Firms of this caliber offer companies the chance to gain real-time updates on what’s going on in cyberspace to help them detect and thwart nation-state grade attacks.
Security risk four: supply chain integration
“An increasingly integrated supply chain continues to be a security risk for companies,” says Carter. “Because neither we as outside consultants, nor companies at the top of the supply chain, can pick every product solution and tool the rest of the chain adopts, or person they hire, we can’t entirely control the security strategy or practices of the integrated whole. The best we can do is work to influence it.”
Take a company that sells appliances, for example. As part of their standard operations, they outsource the manufacturing of individual components used to build the appliances they sell. In the course of this efficient outsourcing relationship, the component supplier shares systems access with the appliance company to ensure component supply will be there when needed, and avoid instances of oversupply.
With open access to systems that facilitate inventory tracking, vendor invoicing and electronic funds transfer, the appliance company is not only vulnerable to their own potential system breaches, but also the component manufacturer’s approaches to security. Risk continues to grow with the addition of the manufacturer’s subcontractors and their own operational systems. If anyone, by any means within the integrated supply chain becomes infected — from an uneducated employee clicking a phishing email link, to overt network hacking by a malicious third party — the entire integrated supply chain network becomes compromised.
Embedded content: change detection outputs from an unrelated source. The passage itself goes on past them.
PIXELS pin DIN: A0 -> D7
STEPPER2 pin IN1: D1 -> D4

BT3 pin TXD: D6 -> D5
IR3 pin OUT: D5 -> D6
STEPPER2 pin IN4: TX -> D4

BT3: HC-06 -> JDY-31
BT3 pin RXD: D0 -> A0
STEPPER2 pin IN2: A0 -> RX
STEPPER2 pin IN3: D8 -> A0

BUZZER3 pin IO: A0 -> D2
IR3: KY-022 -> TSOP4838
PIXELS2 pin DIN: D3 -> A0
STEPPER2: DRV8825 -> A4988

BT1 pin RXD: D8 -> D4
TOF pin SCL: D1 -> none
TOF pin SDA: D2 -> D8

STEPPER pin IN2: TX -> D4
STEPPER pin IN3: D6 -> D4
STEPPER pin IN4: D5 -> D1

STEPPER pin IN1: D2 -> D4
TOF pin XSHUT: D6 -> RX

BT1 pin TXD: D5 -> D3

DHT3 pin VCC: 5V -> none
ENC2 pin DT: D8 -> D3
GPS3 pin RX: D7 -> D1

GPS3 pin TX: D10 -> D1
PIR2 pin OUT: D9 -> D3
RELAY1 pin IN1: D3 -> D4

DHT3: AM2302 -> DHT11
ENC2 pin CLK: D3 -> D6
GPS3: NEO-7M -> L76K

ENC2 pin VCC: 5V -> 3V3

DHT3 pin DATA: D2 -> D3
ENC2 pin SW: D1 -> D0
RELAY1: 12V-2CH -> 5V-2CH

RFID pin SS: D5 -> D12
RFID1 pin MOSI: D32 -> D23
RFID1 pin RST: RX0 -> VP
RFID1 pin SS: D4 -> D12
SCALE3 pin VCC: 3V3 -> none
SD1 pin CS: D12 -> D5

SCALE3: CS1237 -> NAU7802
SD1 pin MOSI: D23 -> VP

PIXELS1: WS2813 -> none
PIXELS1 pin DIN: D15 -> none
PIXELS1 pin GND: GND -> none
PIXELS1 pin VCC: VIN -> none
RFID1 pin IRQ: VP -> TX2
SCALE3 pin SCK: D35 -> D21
The cost of these compromises can be substantial under any one of three common hacker objectives: stealing money by gaining access to your account controller system; accessing valuable intellectual property spanning proprietary product solutions, trade secrets and business plans; or obtaining personnel information to steal from employees, using their bank accounts and identities. To mitigate this potential damage against the risk-filled supply chain environment that offers little control, early detection remains the best defense. Employing the same strategies recommended for overt attacks, including a strategic installation of firewalls, software, anti-malware and third-party security consulting is advisable.
What’s the price tag for all this armor?
Against the backdrop of these looming cyber risks, does ensuring company and individual security have to be expensive? Not necessarily, say the experts.
While they’re certainly not free, the cost of cybersecurity platforms is nothing compared to the cost of a successful attack. No matter their size, all companies are at risk for losing significant time and money in the course of a cybersecurity event, ranging from several hundred thousand dollars to millions in illegal bank account transfers for larger companies.
“The level of investment in cybersecurity is really a question of risk that belongs in the same conversation as enterprise risk management,” says Merrick. “What are the risks and consequences of being hacked? For some companies, it may not be the end of the world. For those with classified information that could be leveraged to build weapons or inflict mass harm — like a military supplier or airplane manufacturer — it may be the difference between life and death. Most companies fall somewhere in the middle. How much to spend should be based on your understanding of risk, and be proportionate to your own.”
While those investments might not come at a discount, the value they offer can be tremendous against the rapidly evolving strata of risk in today’s cyber environment.